Thermodynamic Properties of ELP-Labelled Doxorubicin, a Drug Delivery System

Abstract

Macromolecular delivery by hyperthermia and thermal targeting of SynB1-Cys ELP-bound Doxorubicin (Dox) to solid tumors is investigated in animal studies as a means of circumventing multidrug resistance in cancer cells. The structural changes and hydrodynamic properties of ELP below and above its Transition Temperature TT make this construct a useful carrier for the delivery of Dox. At low temperature, the ELPs are soluble and consist of both random coils and β-turn structures. With increasing temperature ELPs undergo weak association, forming repeating type II β-turns and β-spirals.
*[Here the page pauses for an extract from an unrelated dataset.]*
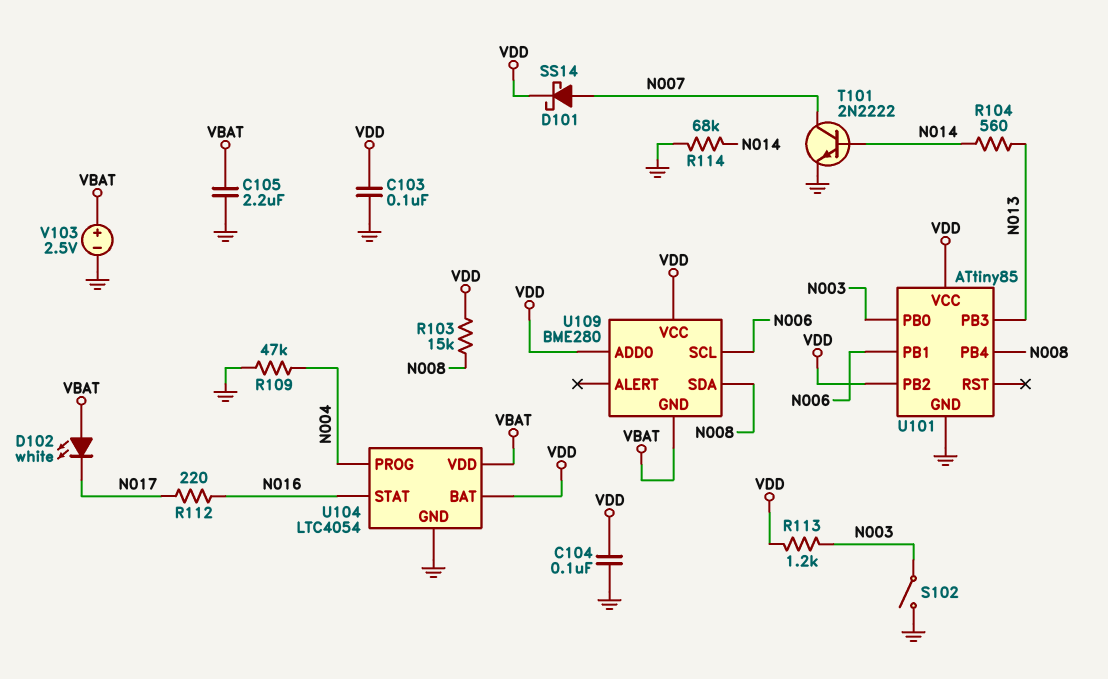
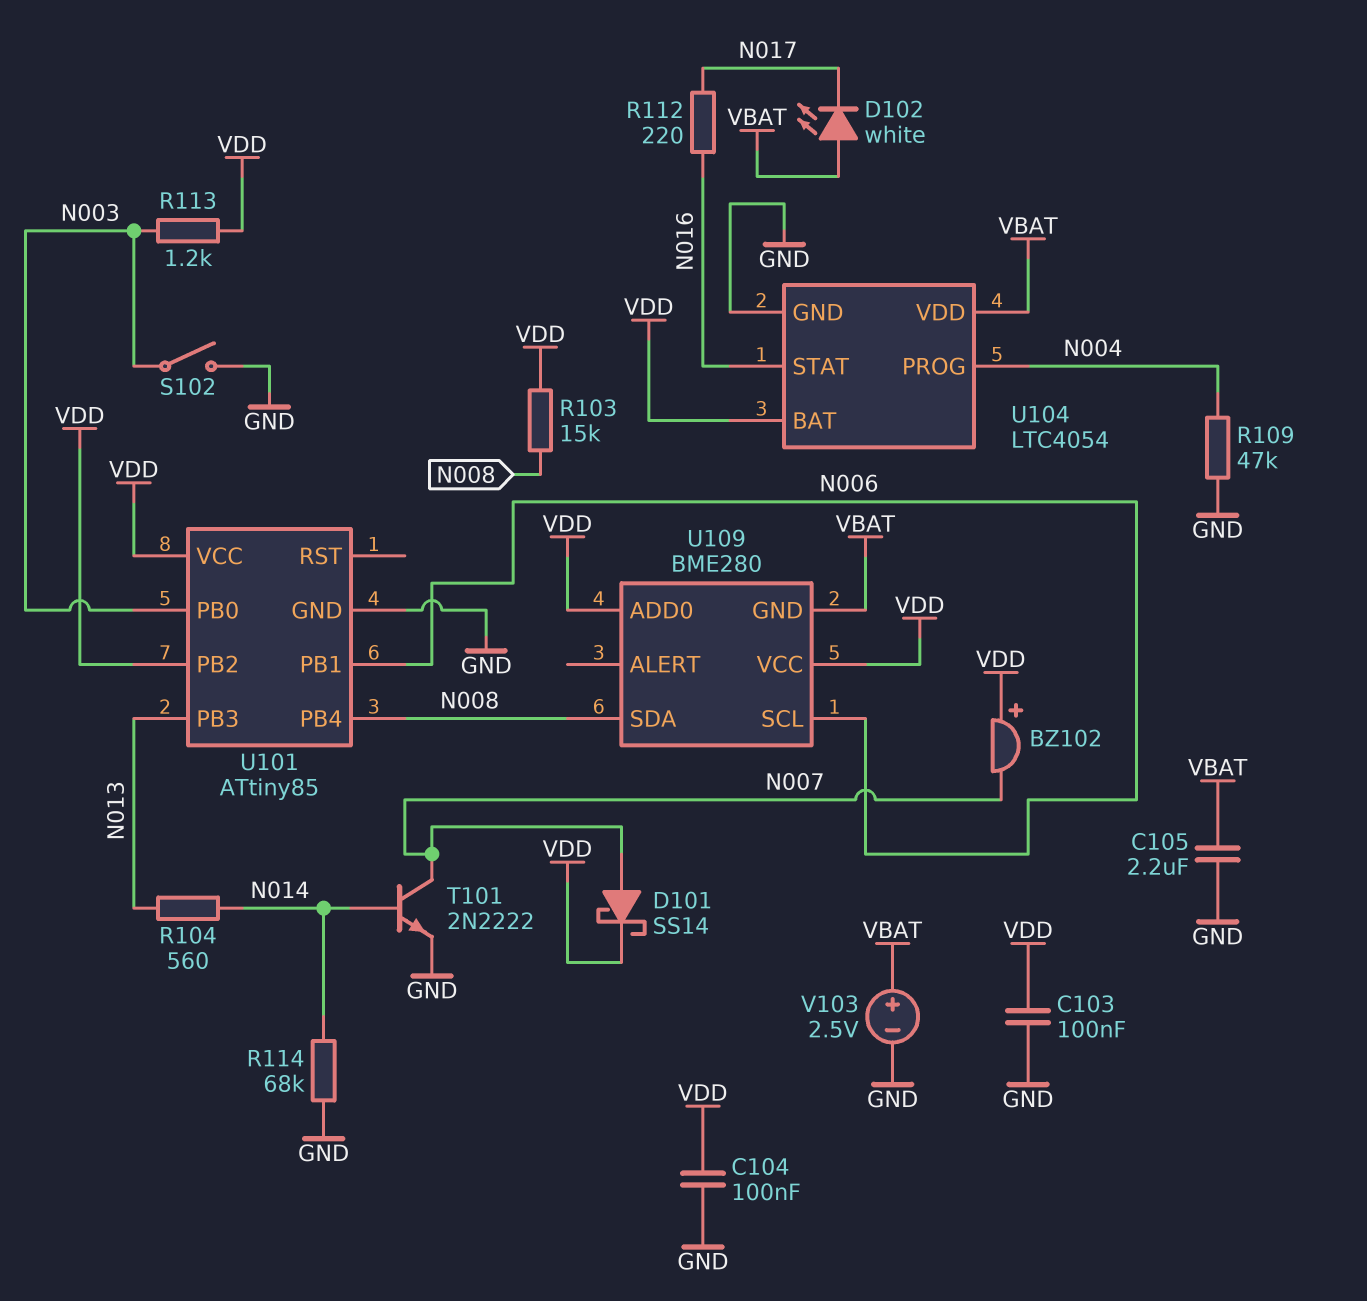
BZ102: none -> buzzer (plus VDD, minus N007)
Above the TT, they undergo a cooperative phase transition involving µm size aggregates stabilized by desolvation. Sedimentation velocity (SV) experiments have shown that ELP is a nonideal monomer at low temperature, but with increase in temperature undergoes weak isodesmic self-association. Adding Cell Penetrating Peptides (SynB1) at the N-terminal domain of the ELP decreases its solubility and stabilizes the aggregated state. This study asks how the addition of Dox to SynB1-Cys ELP affects its biophysical and hydrodynamic behavior at physiological conditions, and how these changes influence its potential for aggregation and drug delivery. The preliminary SV results presented here show an increase in self-association of SynB1-Cys ELP-Dox at 20°C relative to the unlabeled construct. The goal of these experiments is to investigate the impact of different labeling efficiencies (10-90%) on self-association and TT. Preliminary turbidity results on unlabeled SynB1-Cys ELP in PBS show that TT decreases linearly with increase in the logarithm of the ELP concentration as solutions are heated from 20 to 60°C. The process is reversible as solutions are cooled to 20°C. The degree of conformational change associated with the TT will also be monitored using CD and FT-IR experiments.